What are your views? Are there different issues for people with disabilities?
Many people in the UK advocate a change in the law on assisted dying. They believe that, subject to strict upfront safeguards, the law should allow terminally ill, mentally competent adults to request life-ending medication from a doctor. The dying patient would then have the choice to self-administer that medication at a time that was right for them.
It is believed that the change in the law on assisted dying would not lead to more deaths, rather it would lead to less suffering for those dying people who want the choice to control how and when they die.
This change is reflected in Lord Falconer’s Assisted Dying Bill which had its First Reading in the upper house of the UK parliament, the House of Lords on 5 June 2014. The principles of the Bill will be debated, and possibility voted on, for the first time when the Bill receives its Second Reading on Friday 18 July.
A recent YouGov poll found 73% of adults in England and Wales support the proposals in this Bill.
Summary of the Assisted Dying Bill
The Assisted Dying Bill is a specific, focused piece of legislation based on a recognition – repeatedly expressed by the courts – that the issue is one for Parliament to address. A change in the law that every opinion poll has shown is supported by an overwhelming majority of the public.
You can view the Bill in full and track its progress on Parliament’s website here.
If enacted it would:
• Result in fewer dying adults – and their families – facing unnecessary suffering at the end of their lives, subject to strict upfront safeguards, as assessed by two doctors.
• Bring clarity to an area of the law that is currently opaque and thereby provide safety and security for the terminally ill and for medical professionals.
• Neither legalise voluntary euthanasia, where a doctor directly administers life-ending medication nor act as a slippery slope to do so.
• Protects anyone who doesn’t have a terminal illness, including elderly and disabled people, by not in any way affecting the law that makes it a criminal offence to assist ending their lives.
• Above all it will give dying adults peace of mind that the choice of assisted dying is available if their suffering becomes too great for them in their final months of life.

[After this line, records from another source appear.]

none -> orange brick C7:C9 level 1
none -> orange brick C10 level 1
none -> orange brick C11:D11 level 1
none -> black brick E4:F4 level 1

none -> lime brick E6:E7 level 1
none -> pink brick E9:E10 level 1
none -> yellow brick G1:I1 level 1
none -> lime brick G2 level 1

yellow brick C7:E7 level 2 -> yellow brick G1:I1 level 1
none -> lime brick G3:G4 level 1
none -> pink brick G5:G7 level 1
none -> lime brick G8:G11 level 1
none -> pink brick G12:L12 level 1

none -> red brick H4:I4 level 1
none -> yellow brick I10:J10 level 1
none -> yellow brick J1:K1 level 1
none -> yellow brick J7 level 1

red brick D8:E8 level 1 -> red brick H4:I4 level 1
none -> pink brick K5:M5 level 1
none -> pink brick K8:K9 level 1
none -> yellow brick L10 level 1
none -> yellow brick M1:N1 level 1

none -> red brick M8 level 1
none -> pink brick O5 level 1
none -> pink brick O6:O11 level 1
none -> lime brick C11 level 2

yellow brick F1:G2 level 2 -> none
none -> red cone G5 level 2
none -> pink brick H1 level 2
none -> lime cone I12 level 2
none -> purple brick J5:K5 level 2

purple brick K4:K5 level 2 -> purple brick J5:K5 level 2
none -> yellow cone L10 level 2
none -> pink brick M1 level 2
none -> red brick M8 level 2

• Without a change in the law, terminally ill patients will continue to take decisions without adequate safeguards, whether by travelling to Dignitas, in Switzerland, to die, ending their lives themselves or being illegally helped to die by doctors.

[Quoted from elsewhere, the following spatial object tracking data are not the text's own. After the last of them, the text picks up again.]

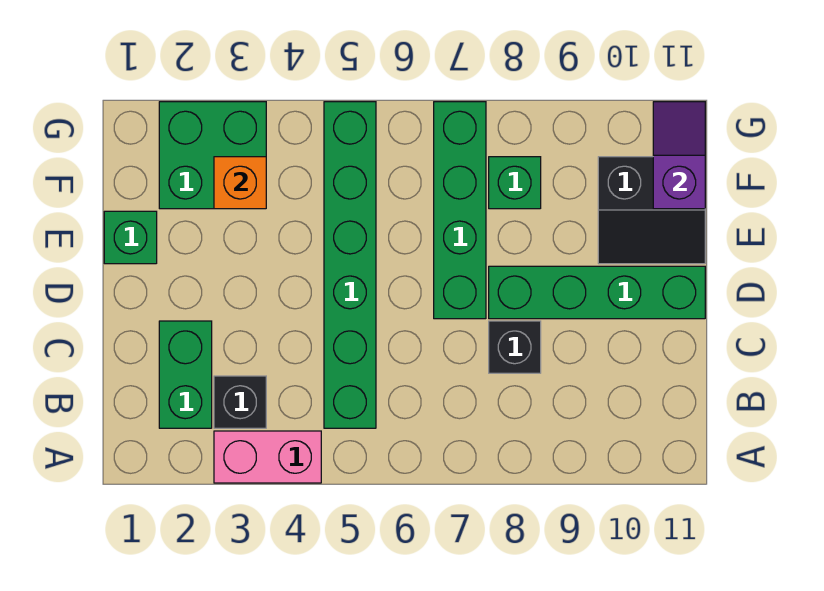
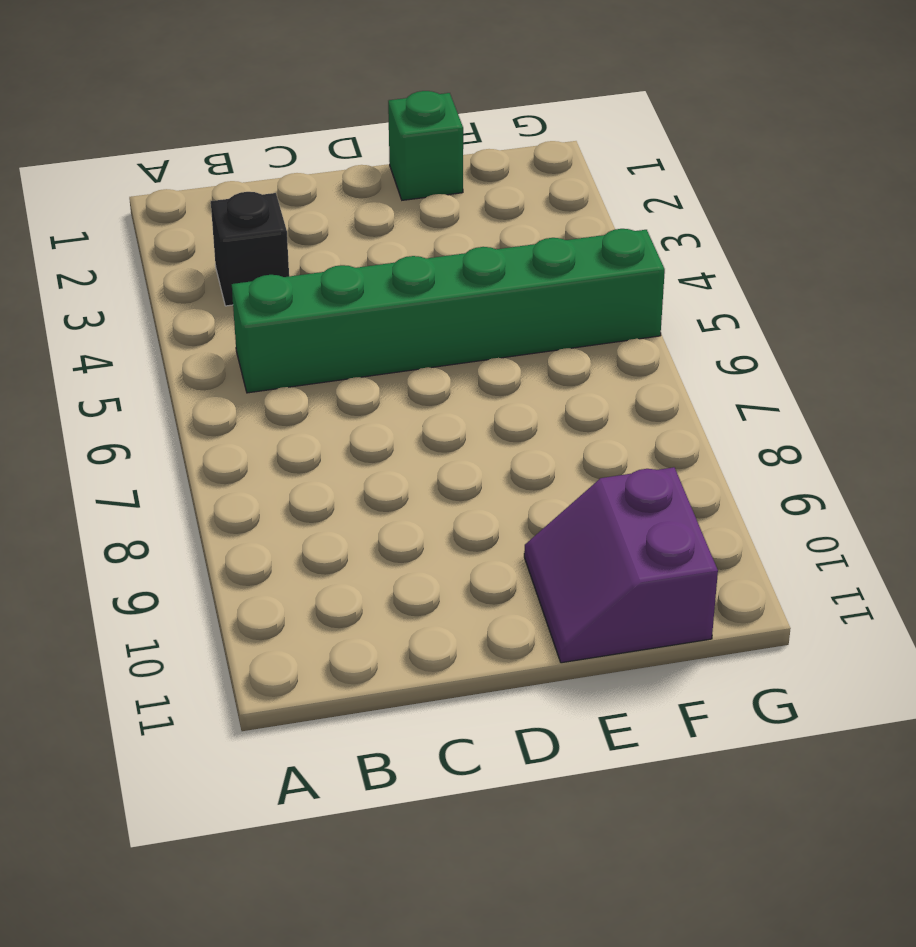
purple slope E10:F11 level 1 top F -> black slope E10:F11 level 1 top F
none -> pink brick A3:A4 level 1
none -> green brick B2:C2 level 1
none -> black brick C8 level 1

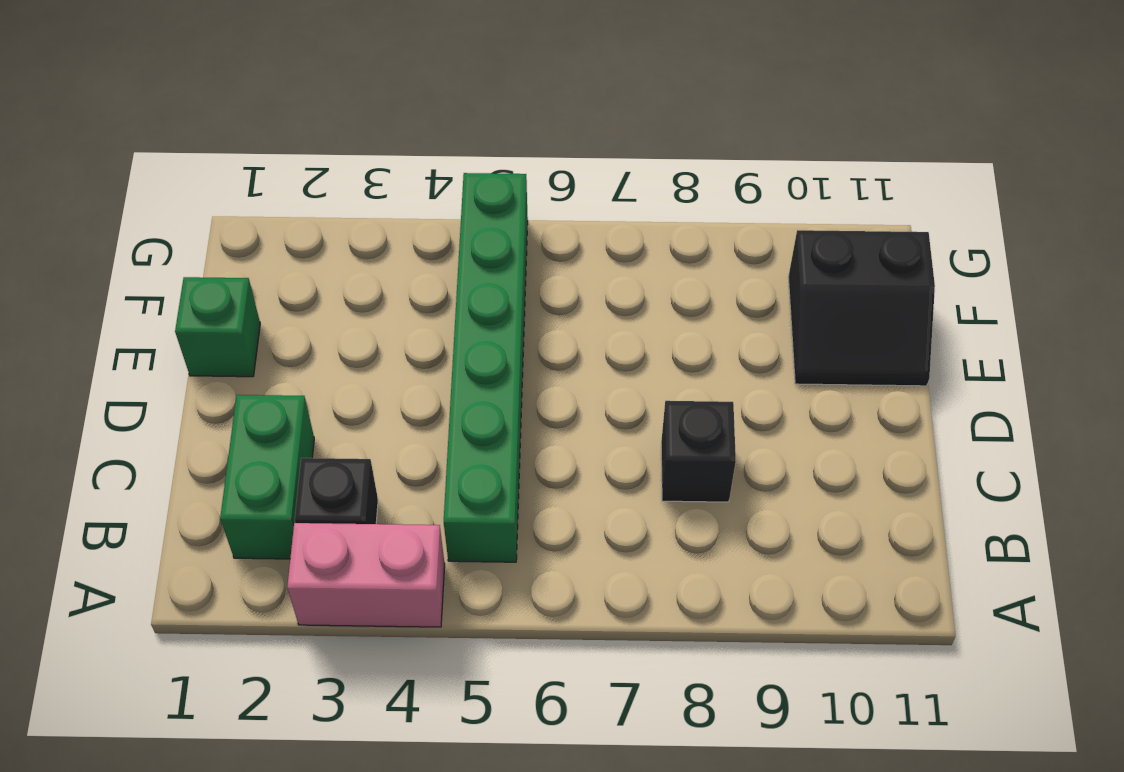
none -> green brick D7:G7 level 1
none -> green brick D8:D11 level 1
none -> green brick F2:G3 level 1

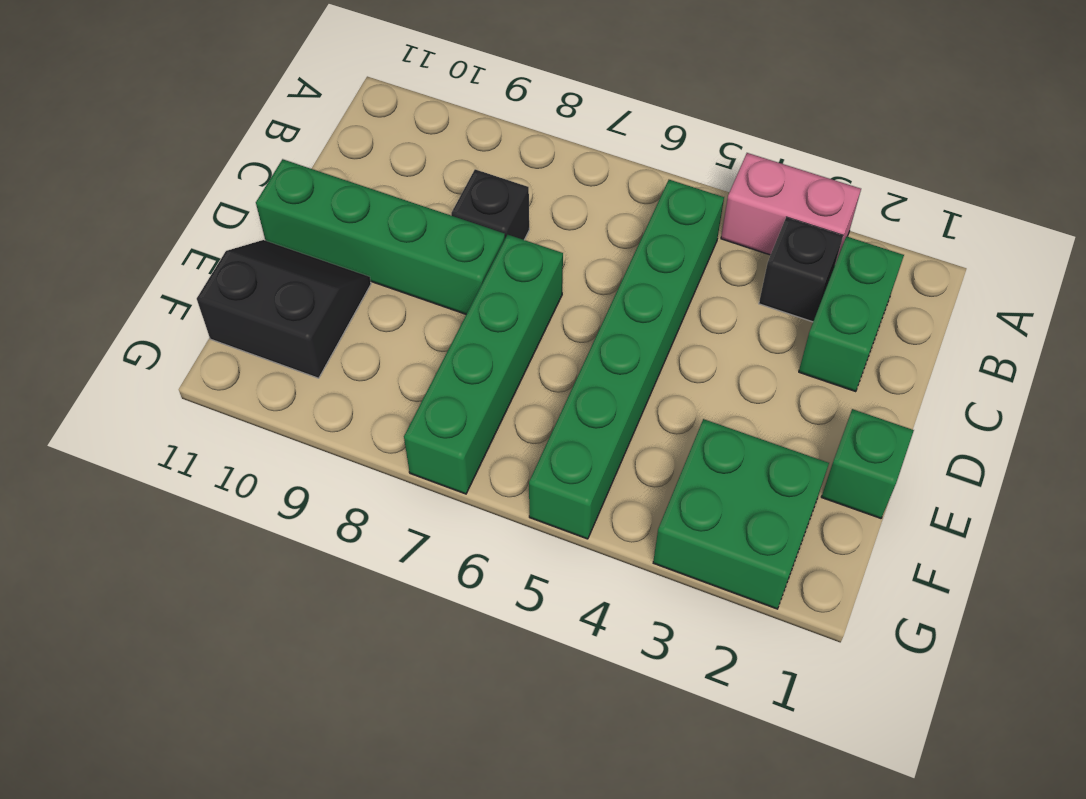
none -> green brick F8 level 1
none -> orange brick F3 level 2
none -> purple slope F11:G11 level 2 top F

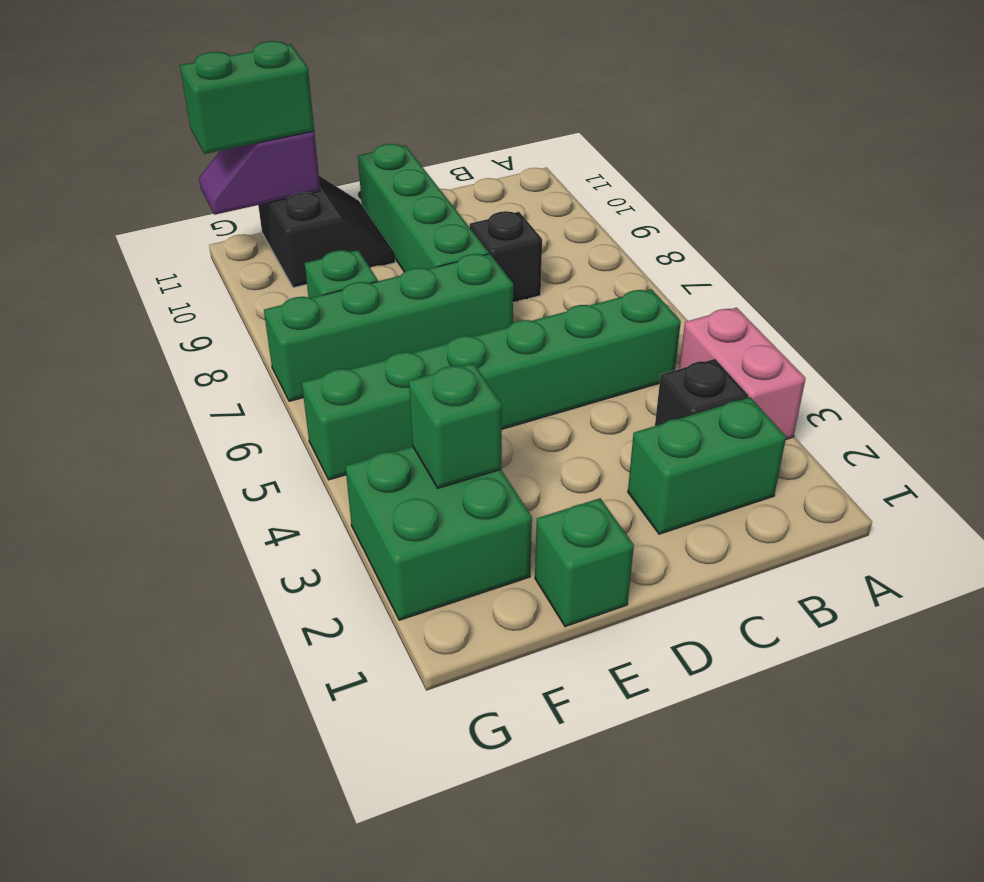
green brick F3 level 2 -> orange brick F3 level 2
green brick F11:G11 level 3 -> none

Impact of the Assisted Dying Bill
The Bill draws on the experience of Oregon’s Death with Dignity Act. This law has been in force for 17 years and has enabled a small number of people who were terminally ill to request the choice of an assisted death. In practice only a very small number of patients have an assisted death – less than 80 in total in 2013 out of the annual 30,000 deaths in Oregon. There has been no evidence of abuse since its inception.
The Assisted Dying Bill would:
• Provide safeguarded choice and control to terminally ill adults and prevent prolonged suffering among these dying adults who want to have choice over how and when they die.
• Ensure that terminally ill adults who have assistance to die do so having met clear pre-determined criteria and have explored all their alternatives; rather than as at present, in secret, when checks are only made after someone dies (as set out in the prosecuting policy on assisted suicide).
The Assisted Dying Bill would not:
• Legalise assisted suicide for people who are not dying (for example disabled people or older people).
• Legalise voluntary euthanasia where a doctor administers the life-ending medication. Under the Assisted Dying Bill the person choosing an assistance to die would self-administer the prescribed life-ending medication.
• Legalise a system where the person being directly helped to die is no longer competent to make that choice for themselves. This Assisted Dying Bill would only apply to adults with mental capacity both at the time of their request and at the time of their death.